The recent announcement that Saudi Arabia has won the right to host the 2034 FIFA World Cup marks a milestone in the kingdom’s Vision 2030 programme and its ambition to become a world leader in hosting major sporting events. Saudi Arabia’s aspirations don’t end there: the country looks set to make a bid for a Summer Olympic Games, possibly for 2040. All the while, participation in grassroots sport, including women’s and youth sport, is increasing.
However, Saudi isn’t the only country with major sporting ambitions. In 2011, China President Xi Jinping outlined a vision to turn China from a footballing minnow to a superpower, with a plan to host a World Cup, to ensure the Chinese men’s team qualifies for another World Cup, and to win one. He wanted the Chinese Super League (CSL) to rival the biggest football leagues in Europe in terms of money spent. In the boom season of 2015-16, $451 million was spent on transfers, briefly taking the CSL into the global top five spending football leagues.
But a set of challenges and lessons came China’s way – ones that Saudi Arabia can benefit and learn from: namely, how to ensure the dark side of big-money sports – match-fixing and corruption in particular – doesn’t taint its emergence as a sporting superpower.
Lessons from China
China failed to understand and plan for the inevitable downsides of huge investments in sport – and match-fixing in particular. A recent investigation by the Chinese Football Association (CFA) found that 120 matches involving 41 clubs had been fixed, amounting to one of the biggest match-fixing cases ever. Similar cases have been exposed in Chinese snooker.
The business side of sport in China has also been tainted by bribery and corruption. In 2022, Beijing launched a major anti-corruption crackdown on Chinese football, with more than a dozen officials of the Chinese FA investigated or charged.
Given the inevitable scrutiny that comes with hosting world events, and with many commentators looking for opportunities to pounce, Saudi Arabia would do well to take heed of developments in China as its own sports programme ramps up.
What challenges will Saudi Arabia face?
One concern is that Saudi Arabia, if not the Arab world in general, lacks an intuitive understanding of match-fixing.
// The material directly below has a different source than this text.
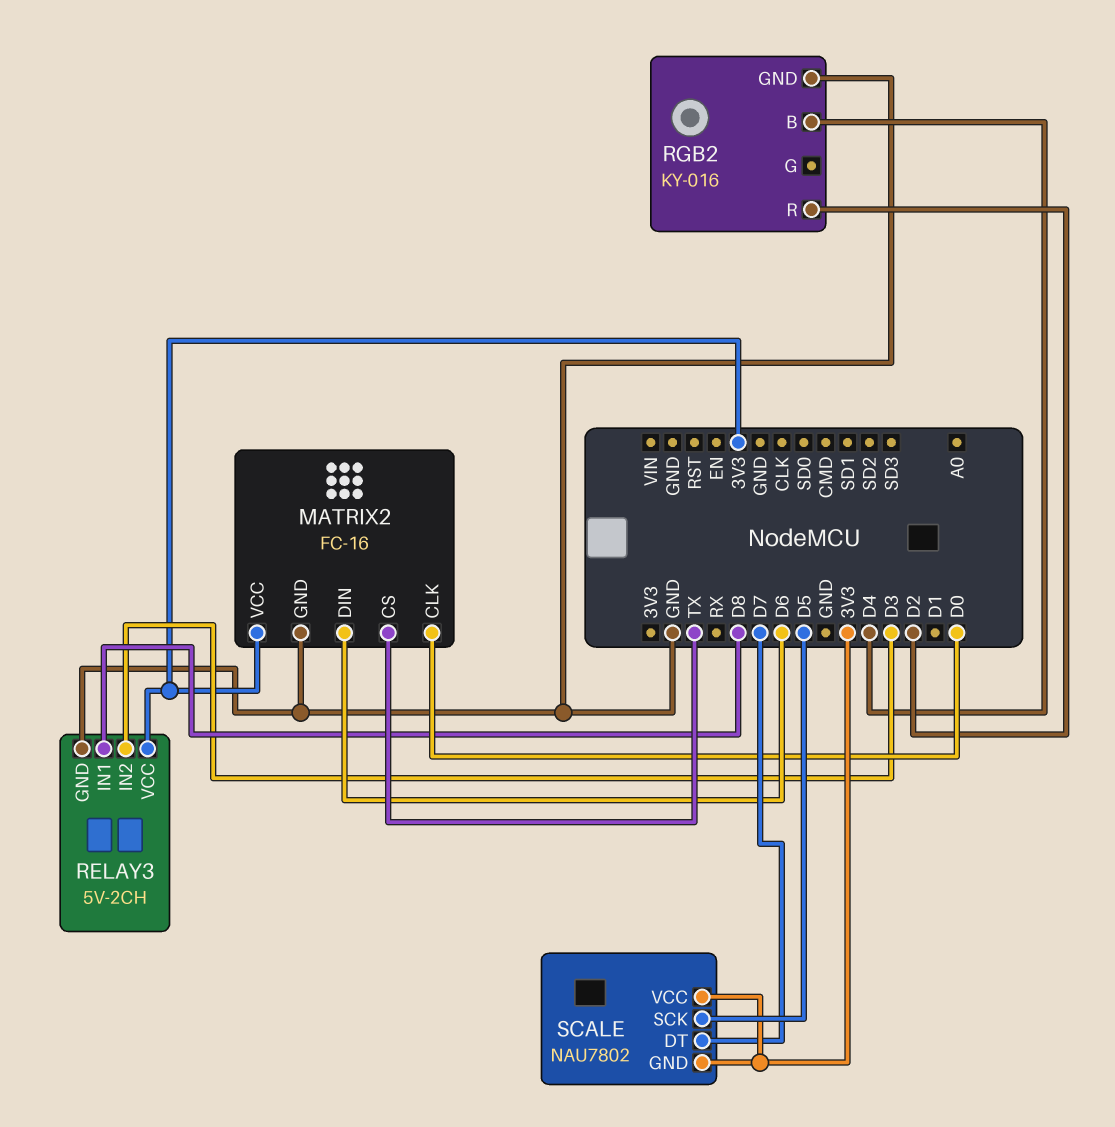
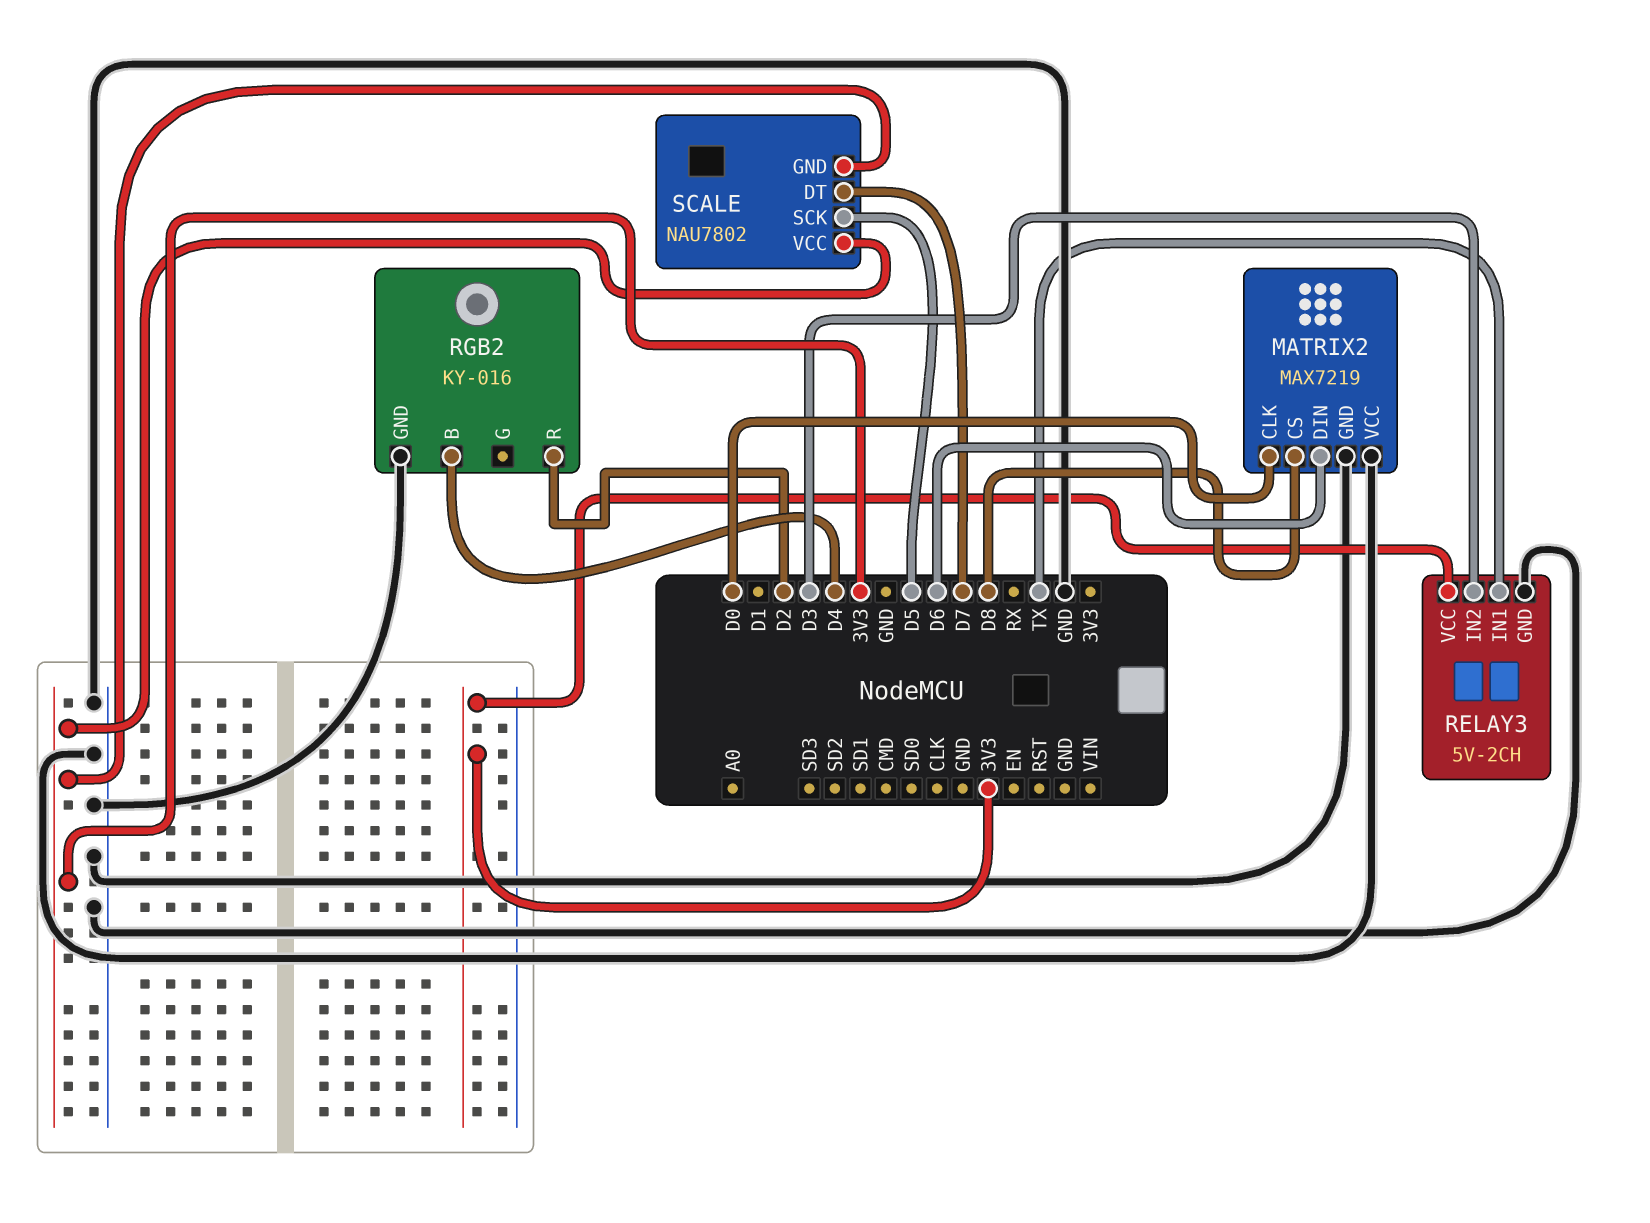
MATRIX2: FC-16 -> MAX7219
MATRIX2 pin CS: TX -> D8
MATRIX2 pin VCC: 3V3 -> GND
RELAY3 pin IN1: D8 -> TX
This is largely because mass market, app-based sports betting is so new there. Global betting markets are penetrating even the Saudi Second Division, meaning that anyone anywhere can bet on outcomes at the lower level of sports, where most problems occur.
In 2022, the Egyptian authorities were advised on how their country had become the premier match-fixing destination in world tennis. Organised crime groups, as well as foreign players, were using the low-level, almost back-to-back International Tennis Federation events in Sharm El Sheikh to conduct match-fixing on an industrial scale. Promising Egyptian players had been drawn into this activity. Egypt as an International Olympic Committee (IOC) member had little collective understanding then of the scale of “offshore” betting on Egyptian sport, especially football and tennis.
This betting, of course, brings integrity challenges. At that time, Egypt had no national sports integrity programme, no intelligence programme to monitor global betting markets, no special police unit, no law prohibiting match-fixing, and no courts with experience in these matters. It was a risk-free environment. While some progress has been made, this remains an area of vulnerability for the whole region.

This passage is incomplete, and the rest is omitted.